Not even when he wasn’t allowed to play due to his family’s fear of him being seriously hurt did Treece consider giving it up.
“I weighed nothing,” Treece recalled.
So how could Treece improve his skills if he wasn’t playing organized football? He would have to do so secretly.
And he did.
When off from school, Treece often snuck out of the house and practiced with his friends who did play football, usually returning home with the typical cuts and bruises from a full-contact sport.
It wasn’t long before daring to pursue his dream paid off, with the helping hand of coach Walter Evans.
“(Evans) told my parents ‘He needs to be playing football.’ That’s how I got to start playing,” Treece said.
After getting the green light from his family to start playing, Treece didn’t stop.
Starting in the defensive backfield at Morristown West during high school, Treece emerged as a strong presence for the Trojans with 6 interceptions during his junior year in 1984. That tied a school record which stood until James “Little Man” Stewart intercepted 9 passes in 1988.
Three of Treece’s interceptions that season came against David Crockett, tying him for West’s all-time record for picks in one game which still stands today. He went on to earn All-Inter Mountain Conference honors that season.
But after three seasons of playing for coach Dale Chrisman and the Trojans, Treece’s life changed when his dad accepted an engineering job at the Nissan Smyrna assembly plant in Rutherford County.
As a result, Treece and his family moved to Murfreesboro where he would attend Oakland High School for his senior year and play football for coach David Alsup and the defending Class AAA state champion Patriots.
Almost immediately, Treece drew the attention of multiple Division I universities including Southeastern Conference schools like Ole Miss and Mississippi State along with Texas A&M, a member of the Southwest Conference at the time.
Treece, who garnered All-State and All-American honors his senior year in 1985, ultimately accepted a scholarship offer to play football at Tennessee.
“It was truly one of the best decisions my family ever made because it opened my exposure to a bigger market, but I’ll forever be grateful for what I learned and the friendships I made in Morristown,” Treece said. “I had a chip on my shoulder when I went down there (to Oakland).

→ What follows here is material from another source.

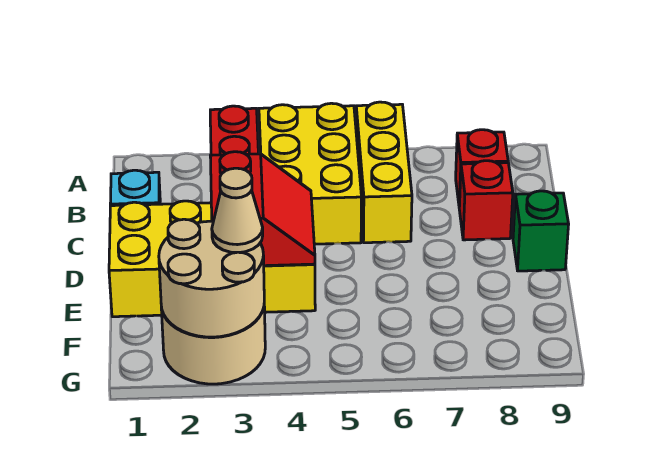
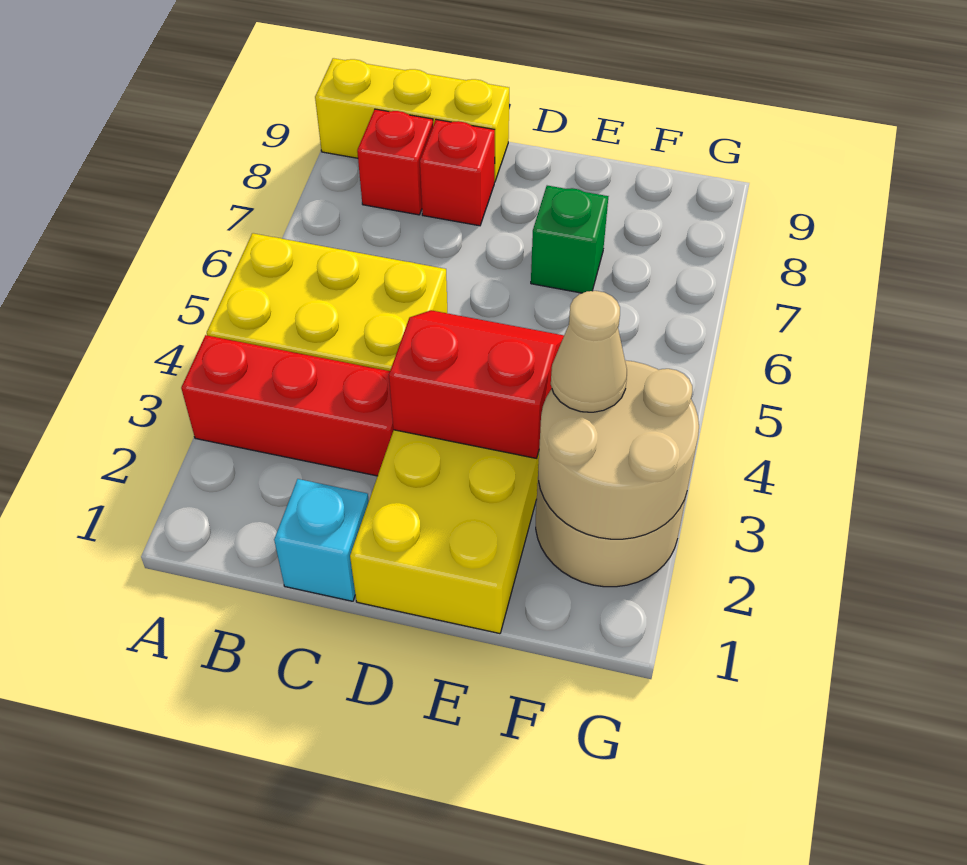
yellow brick A6:C6 level 1 -> yellow brick A9:C9 level 1
green brick D9 level 1 -> green brick E7 level 1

I was still small, but I ended up starting day one. It meant everything because for all those people who said I couldn’t do it, here it is.”
From his strong safety position, the 6-foot-2, 198-pound Treece recorded 12 tackles and recovered a fumble while breaking up 2 passes in 17 games for the Volunteers.
While injuries eventually took their toll, Treece did help the Vols to an SEC championship his senior year in 1989.
Treece was one of 22 enrollees for his class at UT, a class which featured 15 who played professionally and three first-round draft picks. One of them was Treece’s roommate Alvin Harper, who helped the Dallas Cowboys win a pair of Super Bowl championships in 1992 and 1993.
And while social media bios have somewhat watered down the term Vol For Life, it still has special meaning for Treece and his fellow Vols.
“It means pride. Everybody wants to be a VFL but for us, it’s got a deeper meaning because we actually got recruited, got the scholarship and were blessed to play at Tennessee,” Treece said. “We got to run through the T which nobody else gets to do and we got to play in front of 100,000 fans, and VFL means more to us in that aspect.”
Treece now coaches defensive backs at Webb School of Knoxville and is the CEO of Treece Advantage Football Training. In addition, he often teams with Jabari Davis and other former Vols to instruct camps such as the Legends of Tennessee Football Camp at Northview Academy, which took place June 20-22.
Where Treece’s football journey will end remains to be seen, but there’s no doubt where it started. And to this day, Treece and Evans still maintain regular contact.
“(Evans) is somebody that I’ve leaned on over the years and just talked about life,” Treece said. “He taught me so much about the game of football. He’s always been complimentary of my accolades but I tell him that at the end of the day, it’s not about me playing football, it’s about the man I became that I’m proud of as well. He had a lot to do with that.”